Wo werden Sie das Finale schauen?

Grüderich: Ich weiß es noch nicht. Draußen kann man Public Viewing machen, aber wie gesagt, es ist hier recht kalt, so werden wir in irgendeiner Bar oder vielleicht auch in der deutschen Botschaft schauen. Die Botschaft hatte hier – meist zu Bier und weißen Würsten – ein paarmal eingeladen, wenn Deutschland gespielt hat. Die Spiele Deutschlands und Argentiniens haben wir in der Schule – soweit sie in die Schulzeit fielen – gemeinsam geschaut.

Haben Sie sich gut eingelebt?

Grüderich: Ja. Buenos Aires bietet sehr viel Lebensqualität, ist unendlich groß aber – verglichen mit anderen südamerikanischen Städten – recht aufgeräumt. Das Essen ist sehr gut, weil sich die Argentinier nicht den Spaß am Leben nehmen lassen, obwohl hier ja Dauerkrise herrscht. Ins Restaurant geht man immer, bevorzugt am Wochenende mit der ganzen Familie. Das sind schonmal zehn bis 15 Personen mit Opa und Oma und drei bis vier Enkeln.

Wie würden sie die Menschen in Ihrer neuen Heimat charakterisieren?

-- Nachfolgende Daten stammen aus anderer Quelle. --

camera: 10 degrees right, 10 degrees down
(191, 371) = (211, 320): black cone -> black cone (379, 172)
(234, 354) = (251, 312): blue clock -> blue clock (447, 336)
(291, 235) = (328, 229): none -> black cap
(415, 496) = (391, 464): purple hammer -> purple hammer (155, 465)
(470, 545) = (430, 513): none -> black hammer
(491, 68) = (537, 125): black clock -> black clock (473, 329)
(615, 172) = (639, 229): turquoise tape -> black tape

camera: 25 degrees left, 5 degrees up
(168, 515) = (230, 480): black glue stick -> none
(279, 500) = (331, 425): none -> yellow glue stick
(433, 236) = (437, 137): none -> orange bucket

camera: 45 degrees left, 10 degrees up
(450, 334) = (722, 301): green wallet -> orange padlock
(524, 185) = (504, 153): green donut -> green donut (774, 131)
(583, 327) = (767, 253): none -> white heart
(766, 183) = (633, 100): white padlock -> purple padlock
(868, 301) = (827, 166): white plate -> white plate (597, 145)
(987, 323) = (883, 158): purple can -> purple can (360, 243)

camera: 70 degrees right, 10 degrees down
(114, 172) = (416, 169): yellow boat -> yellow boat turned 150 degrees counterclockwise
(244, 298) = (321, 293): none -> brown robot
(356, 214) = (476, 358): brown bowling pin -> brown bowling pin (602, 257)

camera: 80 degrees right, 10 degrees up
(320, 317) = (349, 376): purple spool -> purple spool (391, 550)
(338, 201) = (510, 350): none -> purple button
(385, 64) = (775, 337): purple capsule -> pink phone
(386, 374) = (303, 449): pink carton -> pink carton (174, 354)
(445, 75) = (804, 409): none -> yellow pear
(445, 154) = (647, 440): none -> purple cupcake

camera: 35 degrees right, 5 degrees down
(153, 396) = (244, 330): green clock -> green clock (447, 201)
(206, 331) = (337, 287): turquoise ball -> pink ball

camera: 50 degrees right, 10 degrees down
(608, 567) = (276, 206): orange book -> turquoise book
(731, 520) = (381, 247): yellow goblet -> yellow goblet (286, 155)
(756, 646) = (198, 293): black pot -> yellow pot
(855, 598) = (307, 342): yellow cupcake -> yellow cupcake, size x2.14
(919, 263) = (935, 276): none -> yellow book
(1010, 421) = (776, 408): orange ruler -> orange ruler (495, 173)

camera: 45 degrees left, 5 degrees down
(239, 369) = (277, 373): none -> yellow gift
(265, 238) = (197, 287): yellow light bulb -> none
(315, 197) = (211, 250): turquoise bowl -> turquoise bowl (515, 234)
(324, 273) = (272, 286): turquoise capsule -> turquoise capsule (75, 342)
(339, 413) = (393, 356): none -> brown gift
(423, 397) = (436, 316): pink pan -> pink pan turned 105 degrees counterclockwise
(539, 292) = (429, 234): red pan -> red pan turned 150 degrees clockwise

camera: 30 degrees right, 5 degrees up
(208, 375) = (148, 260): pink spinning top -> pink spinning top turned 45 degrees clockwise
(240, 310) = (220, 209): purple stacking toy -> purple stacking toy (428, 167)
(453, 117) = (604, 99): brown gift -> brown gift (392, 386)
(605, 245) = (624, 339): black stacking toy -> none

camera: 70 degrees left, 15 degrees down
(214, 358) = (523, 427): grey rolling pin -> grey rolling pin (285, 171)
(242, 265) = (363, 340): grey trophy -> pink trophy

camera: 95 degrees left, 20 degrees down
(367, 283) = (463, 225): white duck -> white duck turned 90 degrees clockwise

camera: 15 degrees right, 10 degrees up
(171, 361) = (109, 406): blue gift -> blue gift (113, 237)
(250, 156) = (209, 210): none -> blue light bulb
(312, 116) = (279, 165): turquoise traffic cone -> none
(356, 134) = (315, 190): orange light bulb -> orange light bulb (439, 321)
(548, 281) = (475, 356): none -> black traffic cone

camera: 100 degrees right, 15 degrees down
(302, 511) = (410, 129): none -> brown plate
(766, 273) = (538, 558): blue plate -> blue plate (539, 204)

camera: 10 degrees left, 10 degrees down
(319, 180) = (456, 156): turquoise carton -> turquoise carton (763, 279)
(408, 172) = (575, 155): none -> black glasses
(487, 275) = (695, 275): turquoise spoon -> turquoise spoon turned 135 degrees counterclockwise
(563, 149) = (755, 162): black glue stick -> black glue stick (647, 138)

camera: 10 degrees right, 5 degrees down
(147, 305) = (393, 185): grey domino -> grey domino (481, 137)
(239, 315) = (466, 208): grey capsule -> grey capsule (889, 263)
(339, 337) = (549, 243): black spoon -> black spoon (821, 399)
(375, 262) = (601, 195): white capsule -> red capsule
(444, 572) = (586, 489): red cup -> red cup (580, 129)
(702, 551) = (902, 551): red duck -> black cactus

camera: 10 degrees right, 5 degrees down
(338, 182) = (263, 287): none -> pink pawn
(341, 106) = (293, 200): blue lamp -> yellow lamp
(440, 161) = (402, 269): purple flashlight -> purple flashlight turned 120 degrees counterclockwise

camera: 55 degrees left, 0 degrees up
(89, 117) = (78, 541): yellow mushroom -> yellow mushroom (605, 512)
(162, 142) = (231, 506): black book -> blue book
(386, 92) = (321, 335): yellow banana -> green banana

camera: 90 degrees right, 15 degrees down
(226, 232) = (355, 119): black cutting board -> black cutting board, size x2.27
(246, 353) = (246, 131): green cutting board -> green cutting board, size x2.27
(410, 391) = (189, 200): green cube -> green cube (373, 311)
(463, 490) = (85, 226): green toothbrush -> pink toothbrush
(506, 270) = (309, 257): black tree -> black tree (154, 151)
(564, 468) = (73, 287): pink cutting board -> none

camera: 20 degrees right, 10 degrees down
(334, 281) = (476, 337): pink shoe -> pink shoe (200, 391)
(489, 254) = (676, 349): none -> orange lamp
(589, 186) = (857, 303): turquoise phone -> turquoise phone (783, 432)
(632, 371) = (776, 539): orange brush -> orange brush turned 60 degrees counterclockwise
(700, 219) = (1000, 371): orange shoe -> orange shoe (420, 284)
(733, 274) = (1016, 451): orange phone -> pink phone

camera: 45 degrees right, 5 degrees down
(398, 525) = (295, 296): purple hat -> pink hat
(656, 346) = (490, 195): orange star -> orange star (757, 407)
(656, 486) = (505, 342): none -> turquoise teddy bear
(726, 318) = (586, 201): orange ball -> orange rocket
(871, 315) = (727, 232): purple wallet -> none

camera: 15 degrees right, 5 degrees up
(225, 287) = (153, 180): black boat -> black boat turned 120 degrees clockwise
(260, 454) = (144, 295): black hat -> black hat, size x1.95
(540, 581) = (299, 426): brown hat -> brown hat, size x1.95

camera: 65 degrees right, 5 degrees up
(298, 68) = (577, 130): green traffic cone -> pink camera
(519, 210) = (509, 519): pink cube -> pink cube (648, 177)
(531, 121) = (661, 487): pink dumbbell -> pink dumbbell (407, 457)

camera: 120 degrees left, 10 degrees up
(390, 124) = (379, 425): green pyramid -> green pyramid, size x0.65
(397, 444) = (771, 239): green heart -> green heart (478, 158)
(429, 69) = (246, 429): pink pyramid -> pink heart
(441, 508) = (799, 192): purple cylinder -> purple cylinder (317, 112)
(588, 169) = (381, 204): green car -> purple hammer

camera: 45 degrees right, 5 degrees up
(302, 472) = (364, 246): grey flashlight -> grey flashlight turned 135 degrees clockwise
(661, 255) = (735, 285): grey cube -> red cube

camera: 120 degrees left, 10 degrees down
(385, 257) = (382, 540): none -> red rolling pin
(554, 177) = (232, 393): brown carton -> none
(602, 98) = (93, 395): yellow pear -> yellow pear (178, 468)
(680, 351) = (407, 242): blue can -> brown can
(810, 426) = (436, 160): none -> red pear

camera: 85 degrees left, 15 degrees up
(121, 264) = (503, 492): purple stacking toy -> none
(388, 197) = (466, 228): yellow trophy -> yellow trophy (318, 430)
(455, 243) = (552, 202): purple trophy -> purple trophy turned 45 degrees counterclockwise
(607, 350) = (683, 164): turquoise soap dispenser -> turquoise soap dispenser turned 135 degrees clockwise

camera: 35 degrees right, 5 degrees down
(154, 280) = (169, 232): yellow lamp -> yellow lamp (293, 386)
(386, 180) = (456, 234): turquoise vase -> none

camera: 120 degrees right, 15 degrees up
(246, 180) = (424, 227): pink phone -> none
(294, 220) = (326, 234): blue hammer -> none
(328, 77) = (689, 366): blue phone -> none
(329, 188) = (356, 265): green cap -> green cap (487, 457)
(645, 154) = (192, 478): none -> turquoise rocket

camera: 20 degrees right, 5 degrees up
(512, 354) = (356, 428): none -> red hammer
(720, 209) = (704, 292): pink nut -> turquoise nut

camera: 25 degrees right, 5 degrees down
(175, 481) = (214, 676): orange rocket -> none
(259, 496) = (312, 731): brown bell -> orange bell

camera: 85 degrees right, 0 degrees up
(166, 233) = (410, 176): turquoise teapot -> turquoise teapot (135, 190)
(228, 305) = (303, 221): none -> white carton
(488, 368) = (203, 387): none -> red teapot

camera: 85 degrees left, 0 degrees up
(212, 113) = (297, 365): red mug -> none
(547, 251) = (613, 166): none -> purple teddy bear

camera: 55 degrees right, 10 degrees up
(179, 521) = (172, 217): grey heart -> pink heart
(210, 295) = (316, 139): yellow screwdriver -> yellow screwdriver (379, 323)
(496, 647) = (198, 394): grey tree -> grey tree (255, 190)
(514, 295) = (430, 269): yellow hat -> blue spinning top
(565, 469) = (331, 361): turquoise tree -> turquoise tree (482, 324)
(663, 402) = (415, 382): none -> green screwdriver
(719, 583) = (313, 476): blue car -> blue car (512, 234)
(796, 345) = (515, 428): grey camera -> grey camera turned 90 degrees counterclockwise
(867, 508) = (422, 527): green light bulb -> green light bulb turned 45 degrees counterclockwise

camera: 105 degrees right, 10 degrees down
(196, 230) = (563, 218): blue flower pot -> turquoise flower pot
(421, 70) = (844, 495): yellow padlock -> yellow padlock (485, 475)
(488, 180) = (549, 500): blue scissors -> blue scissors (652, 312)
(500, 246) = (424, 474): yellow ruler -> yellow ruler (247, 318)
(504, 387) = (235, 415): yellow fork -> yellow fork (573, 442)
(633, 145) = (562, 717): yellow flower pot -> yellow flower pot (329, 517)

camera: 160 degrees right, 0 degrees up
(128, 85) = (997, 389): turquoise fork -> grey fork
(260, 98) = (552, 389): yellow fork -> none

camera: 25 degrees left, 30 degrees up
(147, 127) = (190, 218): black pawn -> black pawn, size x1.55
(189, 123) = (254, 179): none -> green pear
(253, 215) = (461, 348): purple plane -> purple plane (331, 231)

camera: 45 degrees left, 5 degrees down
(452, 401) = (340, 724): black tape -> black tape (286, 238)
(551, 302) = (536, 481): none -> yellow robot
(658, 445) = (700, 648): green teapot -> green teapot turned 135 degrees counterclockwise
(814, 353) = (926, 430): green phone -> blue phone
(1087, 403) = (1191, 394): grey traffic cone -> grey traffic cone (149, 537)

Grüderich: Die Menschen sind sehr herzlich, ich bin überall immer gut aufgenommen worden. Man ist sehr interessiert aneinander. Es wird mehr über Privates gesprochen als bei uns. Die Argentinier unterscheiden nicht so wie bei uns zwischen Job und Freizeit. Die Arbeit ist Teil des Lebens und zum Leben gehört eben auch Privates. Hier fängt man später an zu arbeiten und arbeitet länger. Um 22 Uhr gibt es Essen, das zieht sich dann schon mal bis 1 Uhr hin. Da kann man am nächsten Tag nicht so früh aufstehen und wer es dennoch muss, der schläft halt im Zug oder im Bus noch ein wenig.